The algorithm makes a number of assumptions.

  • First, both the observed events and hidden events must be in a sequence. This sequence often corresponds to time.
  • Second, these two sequences need to be aligned, and an instance of an observed event needs to correspond to exactly one instance of a hidden event.
  • Third, computing the most likely hidden sequence up to a certain point t must depend only on the observed event at point t, and the most likely sequence at point t − 1.

These assumptions are all satisfied in a first-order hidden Markov model.


Assumption 1

  • The Viterbi algorithm operates on a state machine assumption.
  • That is, at any time the system being modeled is in one of a finite number of states.
  • While multiple sequences of states (paths) can lead to a given state, at least one of them is a most likely path to that state, called the “survivor path”.
  • This is a fundamental assumption of the algorithm because the algorithm will examine all possible paths leading to a state and only keep the one most likely.
  • This way the algorithm does not have to keep track of all possible paths, only one per state.

Assumption 2

  • A second key assumption is that a transition from a previous state to a new state is marked by an incremental metric, usually a number.
  • This transition is computed from the event.

Assumption 3

  • The third key assumption is that the events are cumulative over a path in some sense, usually additive.
  • So the crux of the algorithm is to keep a number for each state.
  • When an event occurs, the algorithm examines moving forward to a new set of states by combining the metric of a possible previous state with the incremental metric of the transition due to the event and chooses the best.
  • The incremental metric associated with an event depends on the transition possibility from the old state to the new state.

Path history must be stored.
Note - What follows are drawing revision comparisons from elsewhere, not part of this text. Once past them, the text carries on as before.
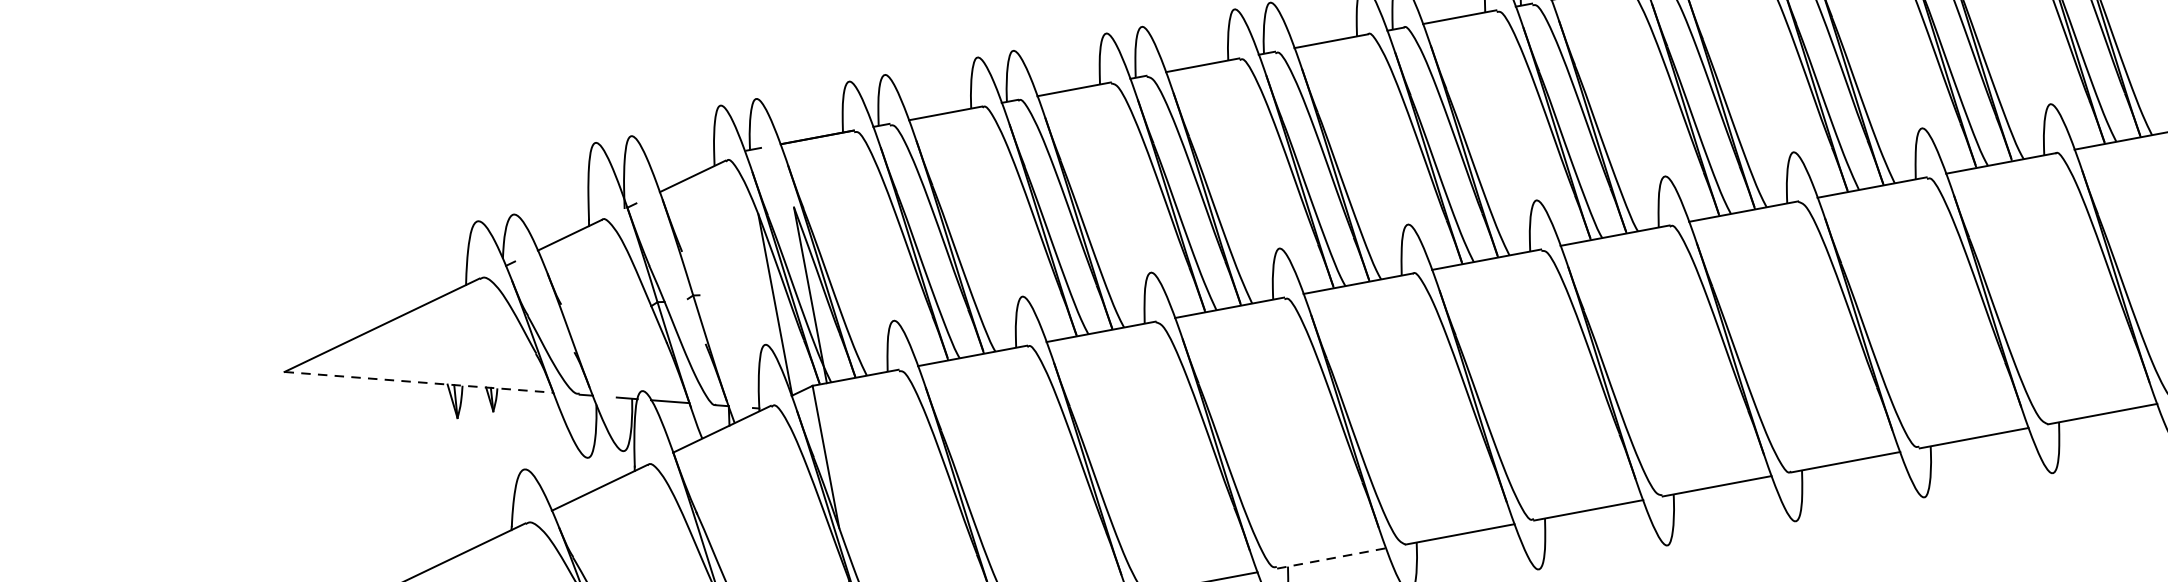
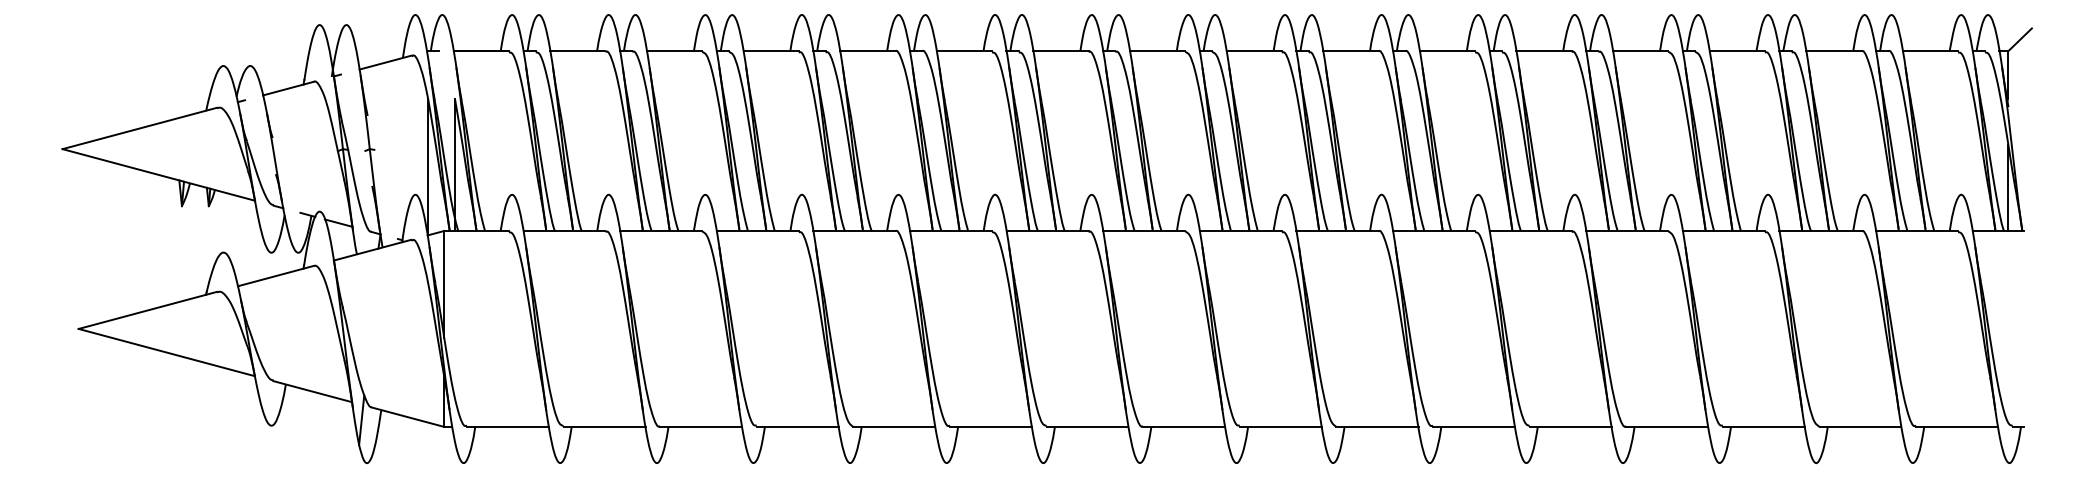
line: (418, 381) -> (158, 174), dashed -> solid
line: (1332, 557) -> (798, 426), dashed -> solid

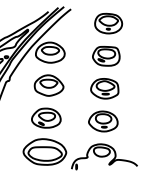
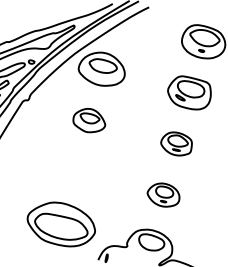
part: (48, 85) -> (88, 120), size x0.7
part: (104, 88) -> (176, 143), size x0.7
part: (46, 117) -> (75, 170), removed
part: (103, 121) -> (163, 195), size x0.7

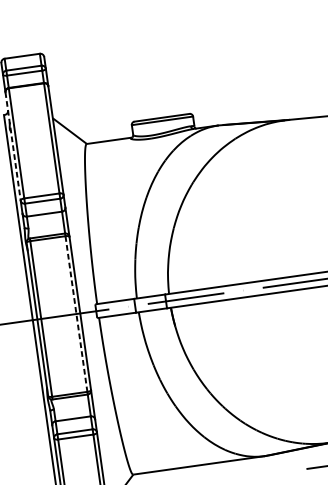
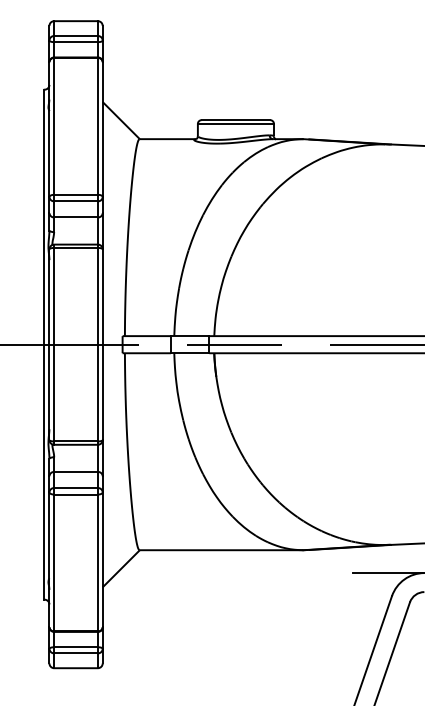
line: (13, 147) -> (49, 130), dashed -> solid
line: (76, 313) -> (97, 344), dashed -> solid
In some cases, the search history is complete because the state machine at the encoder starts in a known state and there is sufficient memory to keep all the paths. In other cases, a programmatic solution must be found for limited resources: one example is convolutional encoding, where the decoder must truncate the history at a depth large enough to keep performance to an acceptable level. Although the Viterbi algorithm is very efficient and there are modifications that reduce the computational load, the memory requirements tend to remain constant.
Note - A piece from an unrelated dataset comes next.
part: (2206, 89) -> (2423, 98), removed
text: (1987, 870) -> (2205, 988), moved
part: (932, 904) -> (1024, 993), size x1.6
With the algorithm called iterative Viterbi decoding one can find the subsequence of an observation that matches best (on average) to a given HMM. Iterative Viterbi decoding works by iteratively invoking a modified Viterbi algorithm, re-estimating the score for filler until convergence.

An alternative algorithm, the Lazy Viterbi algorithm, has been proposed recently. This works by not expanding any nodes until it really needs to, and usually manages to get away with doing a lot less work (in software) than the ordinary Viterbi algorithm for the same result – however, it is not so easy to parallelize in hardware.

The Viterbi algorithm has been extended to operate with a deterministic finite automaton in order to quickly generate the trellis with state transitions pointing back at variable amount of history.